Be aware, stay safe! The following is provided for general information only.
The minimum legal drinking age in Canada is 19.
Except in: Prince Edward Island, Quebec, Manitoba, Alberta, Northwest Territories, Nunavut, Yukon where it is 18.
Canada has recently lowered the legal limit for blood alcohol while operating a motor vehicle: if you drink and drive while under the influence of alcohol, under Canadian law you are likely committing a criminal offense.
“Arrive Alive! Don’t Drink and Drive!” notices are part of a public campaign in Canada to stop the deadly practice of driving after consuming alcohol. So, if you are going out drinking with friends, heed its advice. Either choose an individual to be a designated driver who agrees to refrain from drinking alcohol for the evening …take a cab home …or, use public transportation.

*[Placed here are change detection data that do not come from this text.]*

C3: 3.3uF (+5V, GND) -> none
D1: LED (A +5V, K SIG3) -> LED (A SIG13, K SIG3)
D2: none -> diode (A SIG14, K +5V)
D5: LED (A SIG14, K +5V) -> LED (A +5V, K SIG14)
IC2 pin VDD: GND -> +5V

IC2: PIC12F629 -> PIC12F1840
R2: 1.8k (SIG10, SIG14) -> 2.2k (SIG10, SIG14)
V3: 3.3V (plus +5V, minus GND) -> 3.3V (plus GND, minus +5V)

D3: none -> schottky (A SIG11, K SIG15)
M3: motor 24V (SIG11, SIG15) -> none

Also note, unlike some countries, you are not permitted to drink alcohol in open public places (i.e. outside of a licensed area like a bar, patio or restaurant). Your insurance policy may also deny any expenses you submit that are associated with an injury sustained while under the influence of alcohol.

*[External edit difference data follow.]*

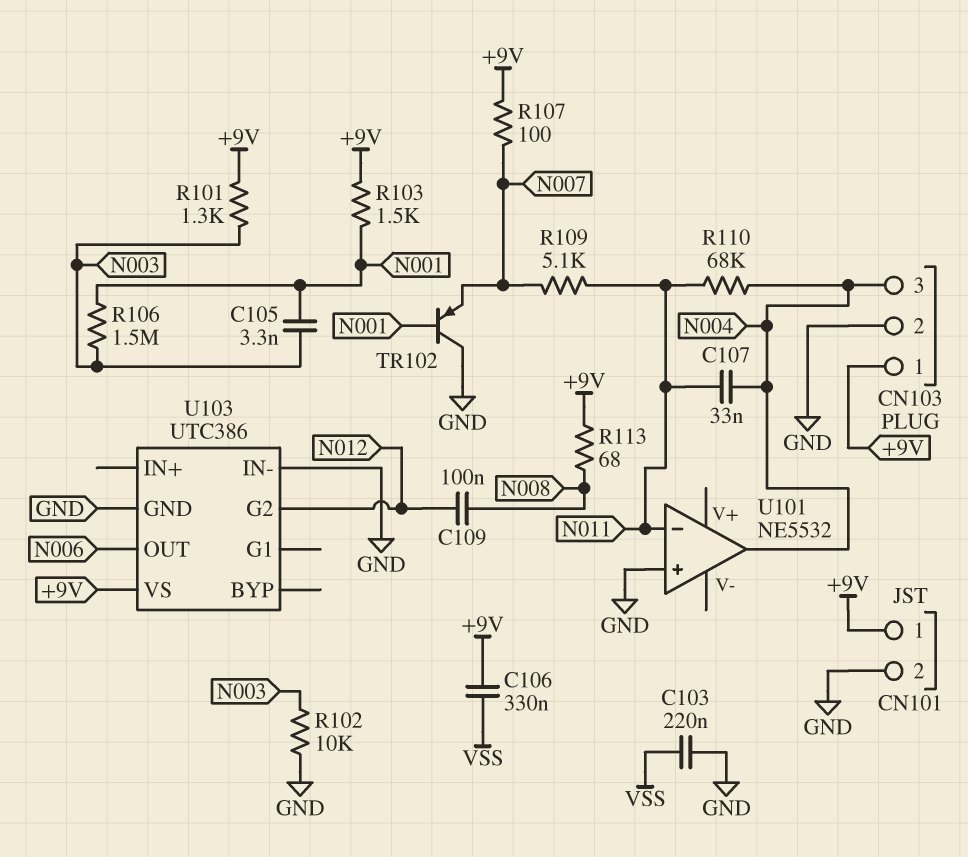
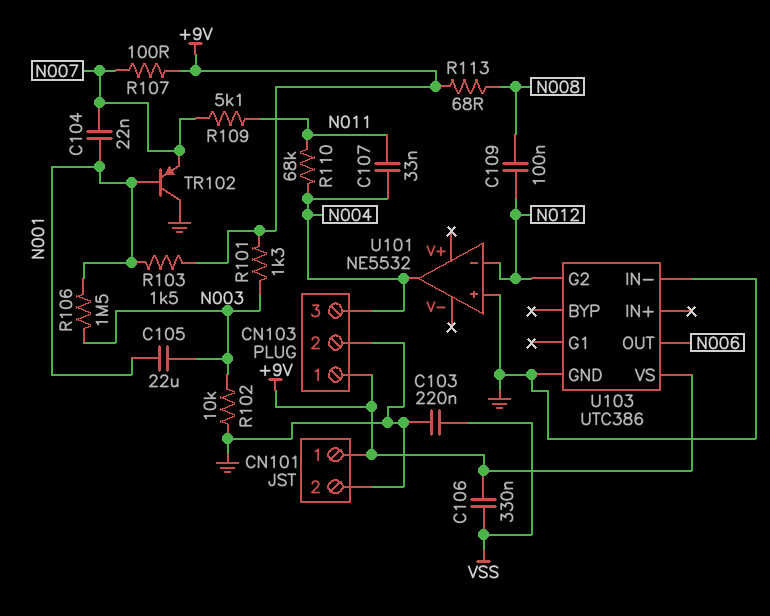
C104: none -> 22nF (N001, N007)
C105: 3.3nF (N001, N003) -> 22uF (N001, N003)
U101 pin in-: N011 -> N012

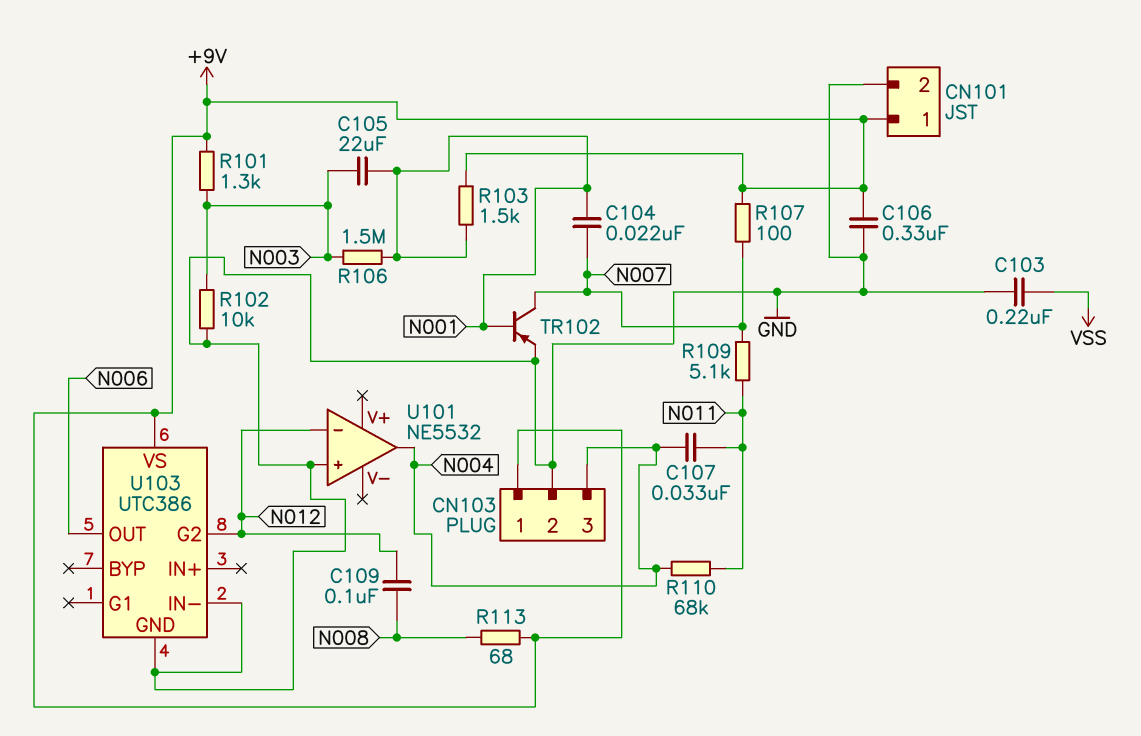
C106: 330nF (+9V, VSS) -> 330nF (+9V, GND)
TR102: PNP (B N001, C GND, E N007) -> PNP (B N001, C N007, E GND)

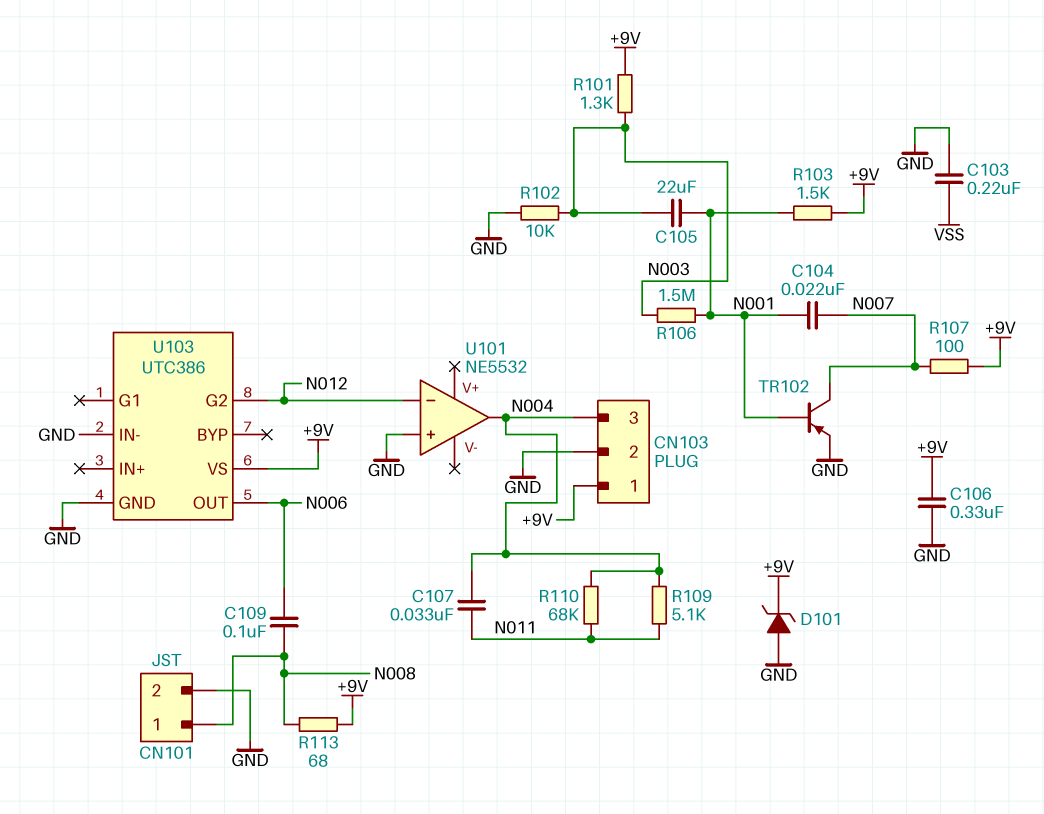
C109: 100nF (N008, N012) -> 100nF (N006, N008)
CN101 pin 1: +9V -> N008
D101: none -> zener (A GND, K +9V)
R109: 5.1k (N007, N011) -> 5.1k (N004, N011)

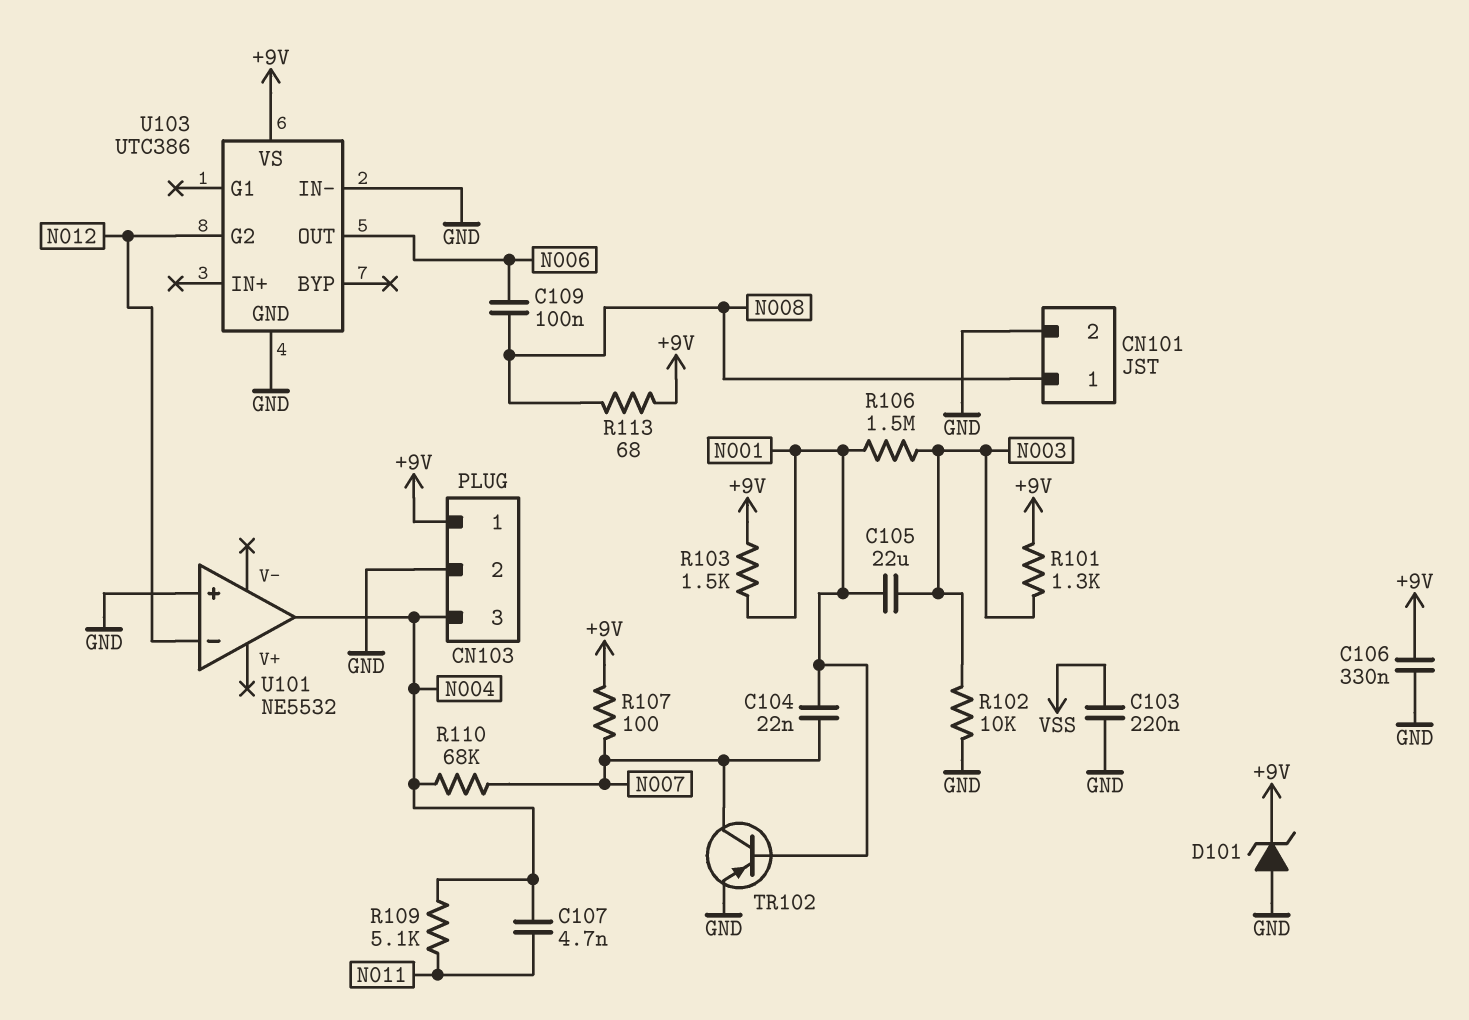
C107: 33nF (N004, N011) -> 4.7nF (N004, N011)
R110: 68k (N004, N011) -> 68k (N004, N007)

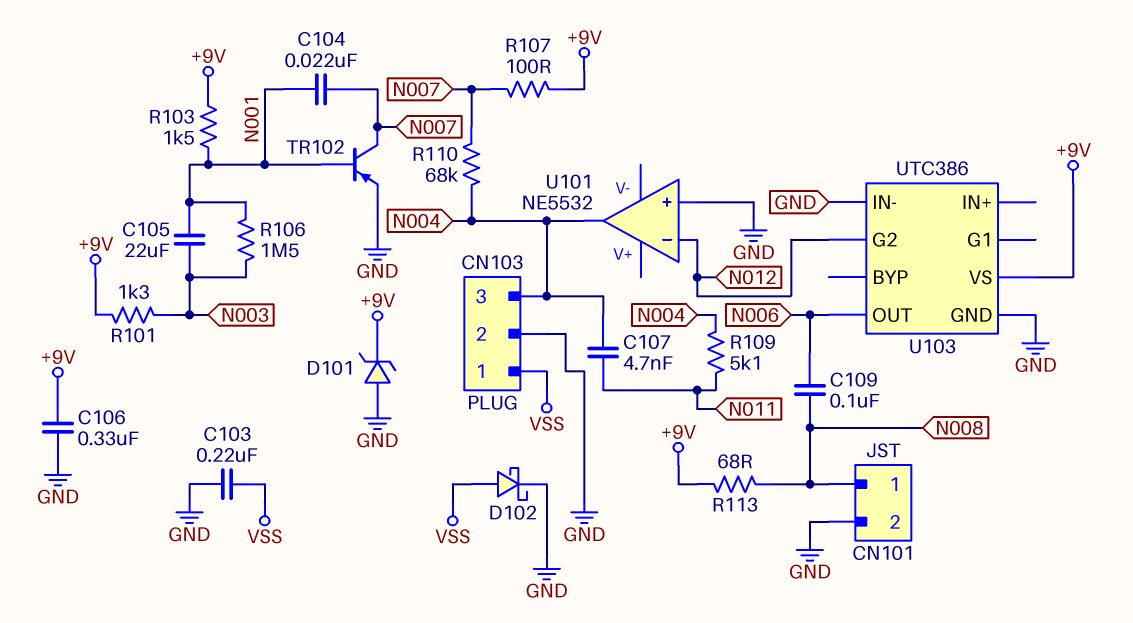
CN103 pin 1: +9V -> VSS
D102: none -> schottky (A VSS, K GND)
R102: 10k (GND, N003) -> none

The minimum legal smoking age in Canada is 18 or 19 depending on the province. The enforcement of smoking laws in various Canadian municipalities can also vary.
You will see No Smoking signs posted in public places across Canada. By law, smoking is prohibited indoors in office buildings, restaurants, bars, shops and most other public spaces.
Be courteous before deciding to smoke in private homes or apartments: always ask permission first.
In Canada, it is illegal to possess, use or sell marijuana, hashish or other “recreational” drugs. The penalties for doing so are severe. Avoid any activity that will result in spending your working holiday in a Canadian prison.
STDs are international travelers too. Diseases can be contracted by engaging in unprotected sex with an infected person or by sharing injection needles with people who carry the virus. To protect yourself and your partner, always use a latex condom. These are available from some public health clinics, at no cost, and in all drugstores or convenience stores.